As Popesso et al. (2012) show, the high-pass filter applied by the automatic HIPE/phot project pipeline may compromise flux measurements close to extended emission. To measure the impact on our photometry, we compare our results with two alternative reductions: first, the HIPE pipeline as described above but without high-pass filtering and, second, the scanamorphos pipeline that is designed to conserve large-scale emission (Roussel 2013). We find agreement to within 1σ between our results and those based on both alternative reductions for all targets. It appears, however, that most flux uncertainties in the scanamorphos reduction are larger than their HIPE-reduced counterparts. This is likely because of gradients in the large-scale emission that cause artificially large uncertainties with the applied photometry routine. In the following, we use the fluxes derived from the automatic HIPE/phot project pipeline.

3. Results

3.1. Far-IR photometry and SEDs

We detect all eleven targets at 100 μm. Seven of these were also detected at 160 μm, and we derive 3 sigma upper limits for the rest of the sample at 160 μm. Furthermore, all three attempted 70 μm observations led to detections. In Table 2, we list our results together with complementary literature values at 70 μm (Bulger et al. 2014).

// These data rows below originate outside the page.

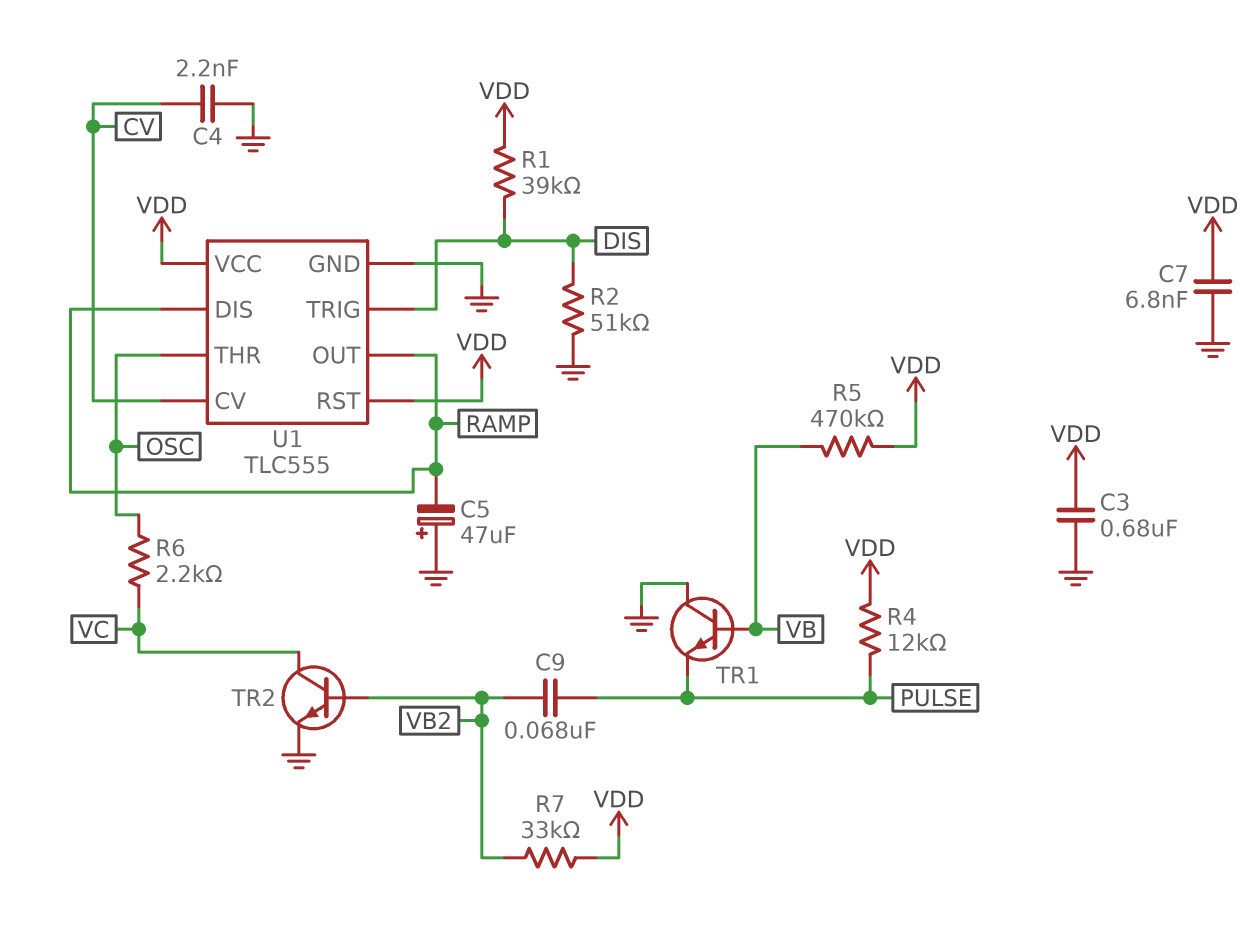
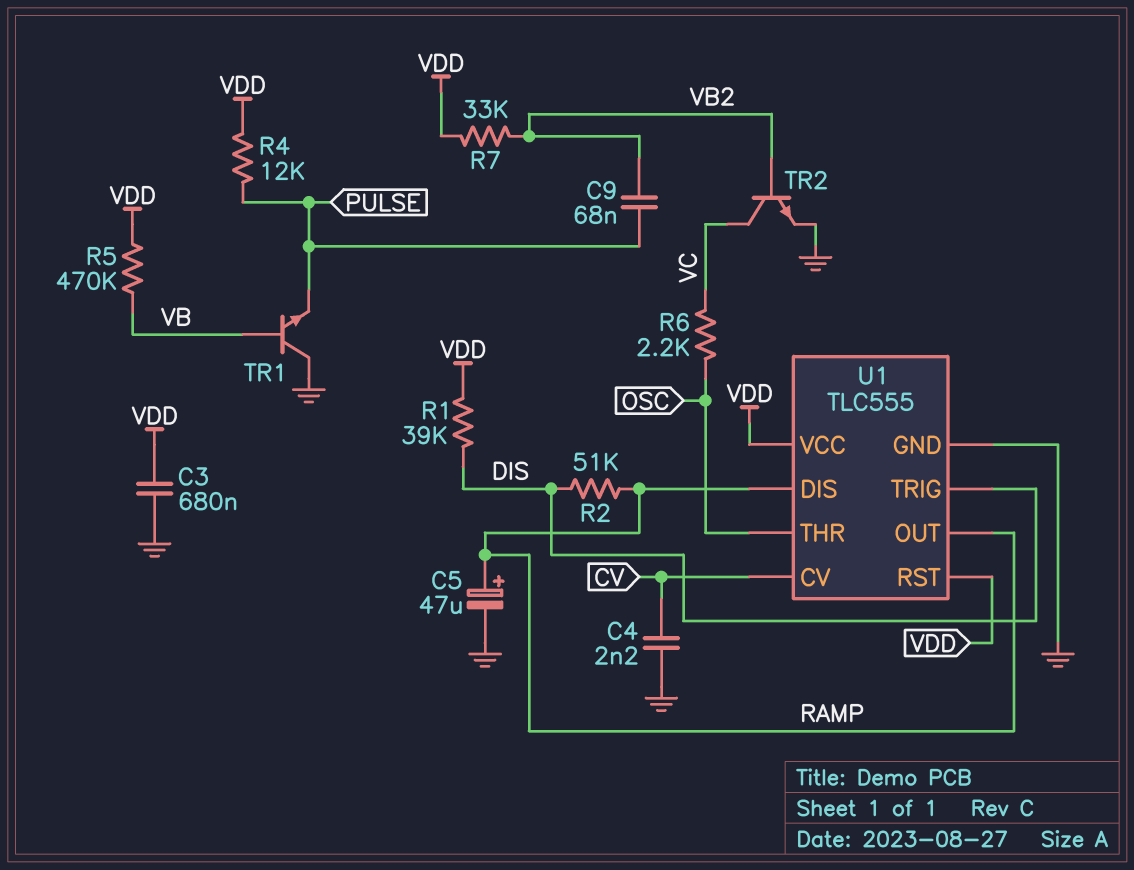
C5: 47uF (plus GND, minus RAMP) -> 47uF (plus RAMP, minus GND)
C7: 6.8nF (GND, VDD) -> none
R2: 51k (DIS, GND) -> 51k (DIS, RAMP)

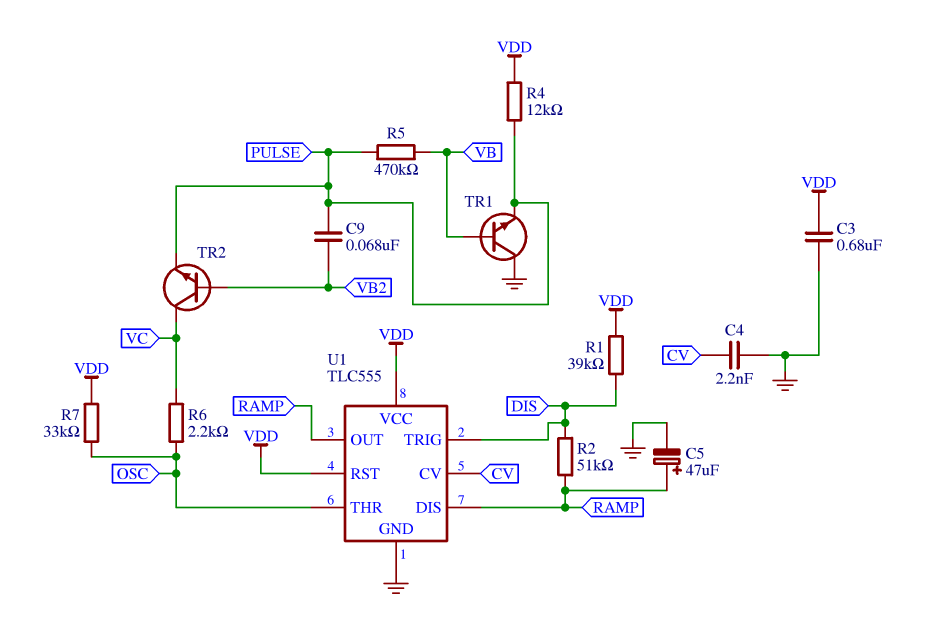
R5: 470k (VB, VDD) -> 470k (PULSE, VB)
R7: 33k (VB2, VDD) -> 33k (OSC, VDD)
TR2: NPN (B VB2, C VC, E GND) -> NPN (B VB2, C VC, E PULSE)

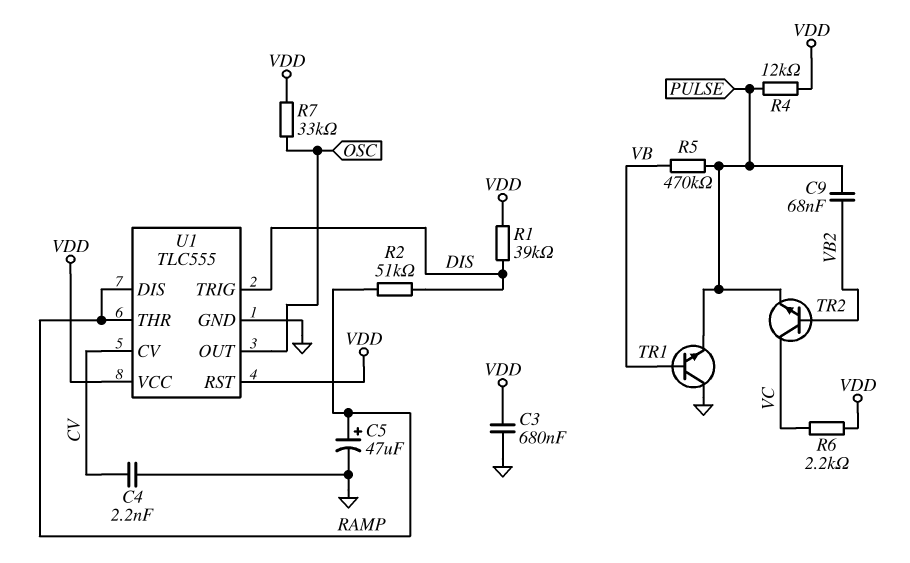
R6: 2.2k (OSC, VC) -> 2.2k (VC, VDD)
U1 pin OUT: RAMP -> OSC
U1 pin THR: OSC -> RAMP

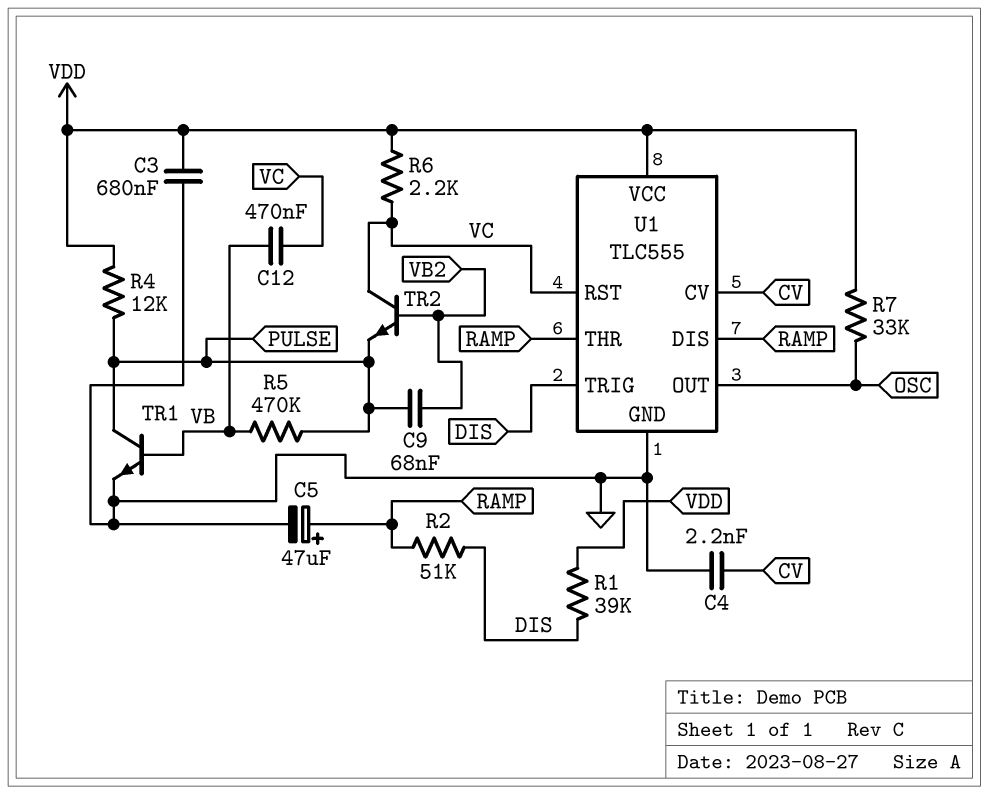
C12: none -> 470nF (VB, VC)
TR1: NPN (B VB, C GND, E PULSE) -> NPN (B VB, C PULSE, E GND)
U1 pin RST: VDD -> VC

Where available, we compare our far-IR measurements with previous observations of the same targets. Bulger et al. (2014) measure F160 fluxes for all eight Taurus targets of our core sample. Most of our fluxes in Table 2 agree to within 1σ with the Bulger et al. values. Two targets (CIDA-1 and 2M04232801) show deviations of 1.5σ and 2.2σ, respectively. The discrepancy can be explained by source variability, which is an intrinsic feature of young low-mass stars even at far-IR wavelengths (Billot et al. 2012). Despite the fact that we compare optical, far-IR, and sub-mm photometry from different epochs, the observed variability of up to >20% at 70160 μm does not severely affect our analysis because far-IR fluxes enter our analysis mostly logarithmically (e.g., Eq. (2)), i.e., as an uncertainty of ~0.08 dex. We find agreement for ISO 32 and ISO 160 to within the uncertainties with the values derived by Alves de Oliveira et al. (2013) in all three PACS bands. For ISO 102, Alves de Oliveira et al. (2013) measure F70 = 80.1 ± 5.6 and F100 = 48.4 ± 19.1, which are both significantly smaller than our measurements (2σ and 2.5σ, respectively). Part of the difference can be explained by the different effective temperature assumed for the color correction. The difference between a color correction at Teff = 30 K and the temperature of Teff = 1000 K assumed by Alves de Oliveira et al. (2013) is ~2%, ~5%, and ~10% in the blue, green, and red bands. As Herschel fluxes are dominated by emission from the circumstellar dust at low temperatures, we assume that 30 K is a better representation of the color correction. The remaining discrepancy may be due to systematic biases of the different photometry strategies, which are likely enhanced by the strong nebular background in the surroundings of ISO 102 or by source variability. As the signal-to-noise ratio of our pointed observations is higher than that of the scan maps produced by Alves de Oliveira et al. (2013), we use our photometry in the following.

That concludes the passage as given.